Friday, May 1, 2015

Book Review #3


   In the emotionally overwhelming novel, "Anne Frank: The Diary of a Young Girl" by: Anne Frank, a young girl's perspective of hiding and luckily living during a perilous time details approximately two years of experiences during World War II. It begins on her thirteenth birthday, June 12, 1942, and ends shortly after her fifteenth. At the start of the diary, Anne describes fairly typical girlhood experiences, writing about her friendships with other girls, her crushes on boys, and her academic performance at school. Because anti-Semitic laws forced Jews into separate schools, Anne and her older sister, Margot, attended the Jewish Lyceum in Amsterdam. The Franks had moved to the Netherlands in the years leading to the World War II to escape persecution in Germany. After the Germans invaded the Netherlands in 1940, the Franks were forced in hiding. With another family, the van Daans, and an acquaintance, Mr. Dussel, they moved into a small secret annex above Otto Frank's office where they stockpiled food and supplies. The employees from Otto's firm help hide the Franks and kept them supplied with food, medicine, and information about the outside world. The residents of the annex pay close attention to every development of the war by listening to the radio. Some bits of the news catch Anne's attention and make their way into her diary. Anne had initially written about her friends, but as she matures, she starts detailing the news she gets about the war and the way the war is affecting them. She tells what they eat and what they talk about during their days in hiding, leading to profound thoughts of humanity and her own personal nature.

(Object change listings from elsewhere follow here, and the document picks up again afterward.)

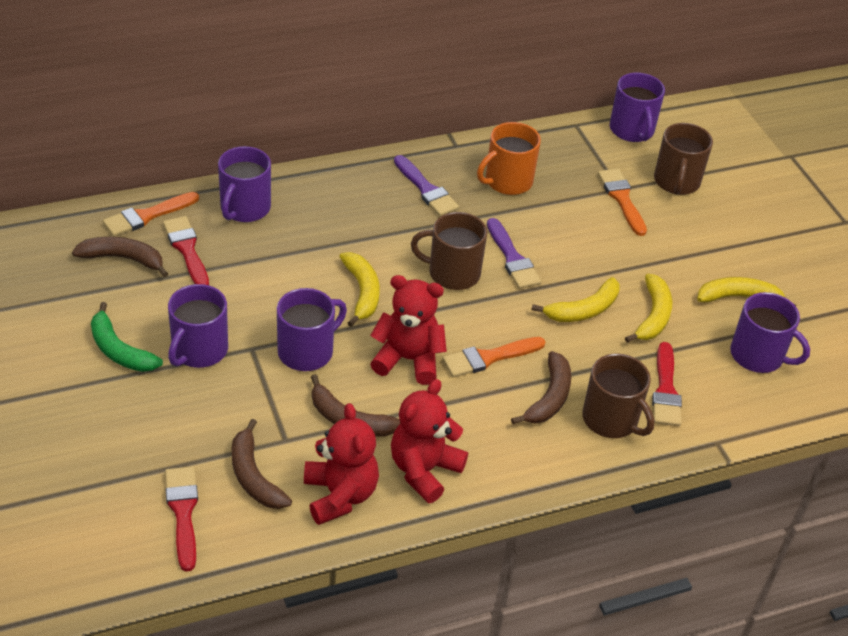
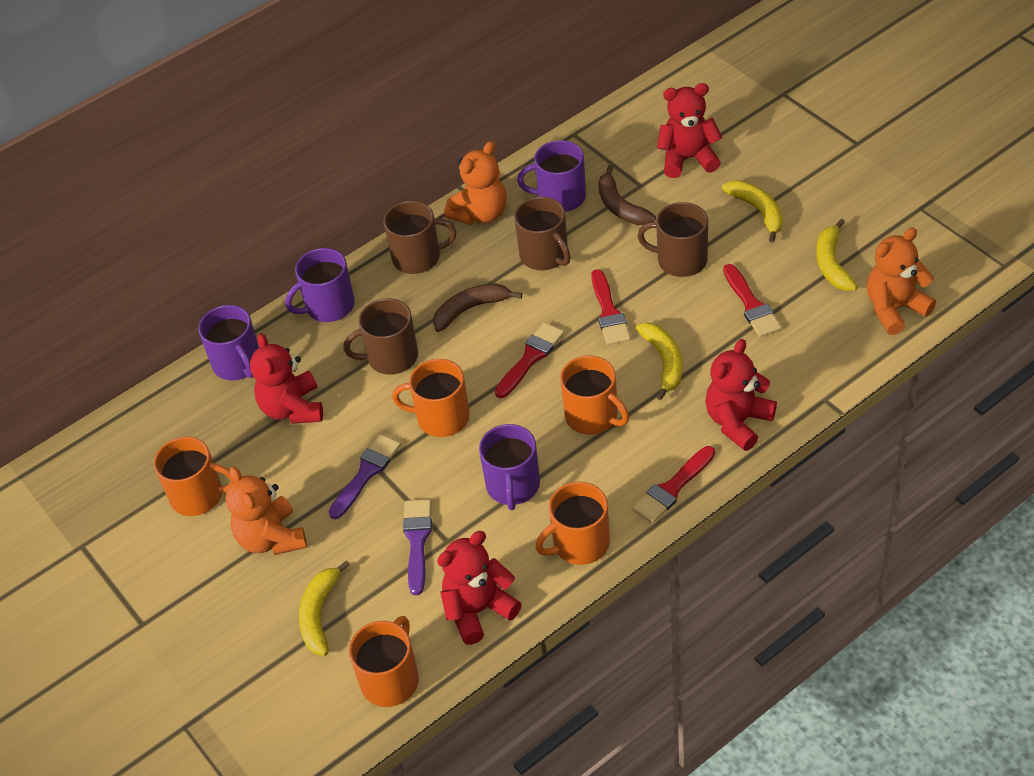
brown banana: 4 -> 2
brown mug: 3 -> 4
green banana: 1 -> 0
orange brush: 3 -> 0
orange mug: 1 -> 5
orange teddy bear: 0 -> 3
purple mug: 5 -> 4
red brush: 3 -> 4
red teddy bear: 3 -> 4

   Although Anne is strongly criticized by the adults in the annex, particularly her mother, who lacks love and affection, she builds relationships with everyone there. Especially Peter van Daan, the teenage boy in the annex who she slowly falls in love with. Mr. Frank doesn't approve of their relationship so it becomes difficult for Anne to establish an actual and real relationship with anyone. During the two years recorded in her diary, Anne deals with deprivation and many emotional obstacles, as well as the complicated issues growing up in the brutal circumstances of the Holocaust. Anne's diary ends without comment on August 1, 1944, the end of a seemingly normal day which becomes a page turner. However, the Frank family is betrayed to the Nazis and arrested on August 4, 1944. Anne's diary, the observations of an imaginative, friendly and somewhat normal teenage girl, comes to an abrupt and silent end. Genius qualities such as wisdom & joy is displayed through Anne's dialouge & actions by interacting with other characters. Anne's father also shows wisdom & an example of it is his business.
   Anne's diary entries are written to a fictitious girl named "Kitty" whom Anne treats as her best friend. I can somehow personally connect with the experiences Anne goes through because I know how it feels like to mature emotionally and mentally because of harsh times. To be apprehensive and valiant at the same time is something both Anne and I went through. Due to such events, we both gained virtues and became gallant. This novel or diary made me have a great insight on what struggles actually are and how I should be appreciative with the things I have in front of me and in my life.